There are many positive results from tanning. Both indoor and outdoor tanning utilize the same two kinds of ultraviolet light, UVA and UVB rays. Some of the positive benefits of tanning are:
- Improve Self-Confidence by using Twilight Teeth to whiten your smile while you get a healthy glow at the same time! Twilight Teeth is quickly absorbed during your tanning session and whitens effortlessly while you tan. For best results teeth should be clean before treatment and do not eat or drink for 15 minutes after tanning session.
- Increases Serotonin levels. The increase of serotonin, a mood-enhancing hormone, is a positive effect of tanning. Serotonin aides in memory, appetite, and sleep patterns, and improves your mood. Serotonin also reduces carbohydrate cravings and controls appetite.

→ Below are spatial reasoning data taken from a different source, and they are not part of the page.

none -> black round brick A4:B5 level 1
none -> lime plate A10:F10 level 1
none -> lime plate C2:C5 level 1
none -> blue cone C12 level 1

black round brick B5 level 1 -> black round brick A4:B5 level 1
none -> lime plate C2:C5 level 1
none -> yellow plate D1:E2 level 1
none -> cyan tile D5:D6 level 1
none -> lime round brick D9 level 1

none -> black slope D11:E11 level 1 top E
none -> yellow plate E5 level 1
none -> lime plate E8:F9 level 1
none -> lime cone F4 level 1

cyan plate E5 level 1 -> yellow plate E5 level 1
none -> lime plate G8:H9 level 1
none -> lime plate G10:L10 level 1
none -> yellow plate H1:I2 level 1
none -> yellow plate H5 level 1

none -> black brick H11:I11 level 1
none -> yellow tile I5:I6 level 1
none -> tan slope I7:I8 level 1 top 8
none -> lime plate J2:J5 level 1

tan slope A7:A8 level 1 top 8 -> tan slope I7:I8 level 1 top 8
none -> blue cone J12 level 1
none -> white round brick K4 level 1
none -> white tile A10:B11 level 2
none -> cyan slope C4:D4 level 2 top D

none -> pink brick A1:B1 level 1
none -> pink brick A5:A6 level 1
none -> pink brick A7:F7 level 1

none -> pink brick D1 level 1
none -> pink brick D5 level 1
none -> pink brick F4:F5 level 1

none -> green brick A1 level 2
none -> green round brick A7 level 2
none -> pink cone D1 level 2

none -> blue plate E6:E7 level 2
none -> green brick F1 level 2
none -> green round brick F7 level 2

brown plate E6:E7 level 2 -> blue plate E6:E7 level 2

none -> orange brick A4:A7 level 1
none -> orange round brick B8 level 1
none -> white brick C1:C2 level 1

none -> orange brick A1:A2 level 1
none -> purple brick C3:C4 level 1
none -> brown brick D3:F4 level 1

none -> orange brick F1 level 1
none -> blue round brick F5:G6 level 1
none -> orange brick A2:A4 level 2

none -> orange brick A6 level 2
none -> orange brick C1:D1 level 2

- Increases Vitamin D levels. Vitamin D is essential for absorbing calcium to prevent osteoporosis and for bone health in general. UV rays are essential for the body to produce vitamin D. Sunlight and sun-tanning beds that emit UV-B are reliable sources of vitamin D. We need about 4,000 units of vitamin D daily. You can get this in about 40 glasses of milk, or multiple vitamin tablets taken daily, or only 4 minutes of UV ray exposure – less than 5 minutes in a tanning bed! This vitamin is found in few foods. Your skin produces vitamin D naturally when exposed to sunlight.
- Improves stress management by forcing you to relax and do absolutely nothing while you are in the tanning bed. Exposure to UV rays helps relieve muscle aches and tension.
- Can improve your sleep; tanning helps the body to regulate the hormones serotonin and melatonin, which aid in healthy sleep cycles. Having well-synchronized circadian rhythms, results in a better quality sleep, daytime alertness, and optimal health in general.
- Can alleviate Seasonal Affective Disorder (SAD) symptoms; exposure to UV rays increases the serotonin and melatonin hormones. Sunlight and simulated sunlight doses are a successful treatment for SAD, also known as the “winter blues.” Sunlight exposure has been found to improve low winter moods. Indoor lighting, on the other hand, is generally perceived by the brain as near darkness.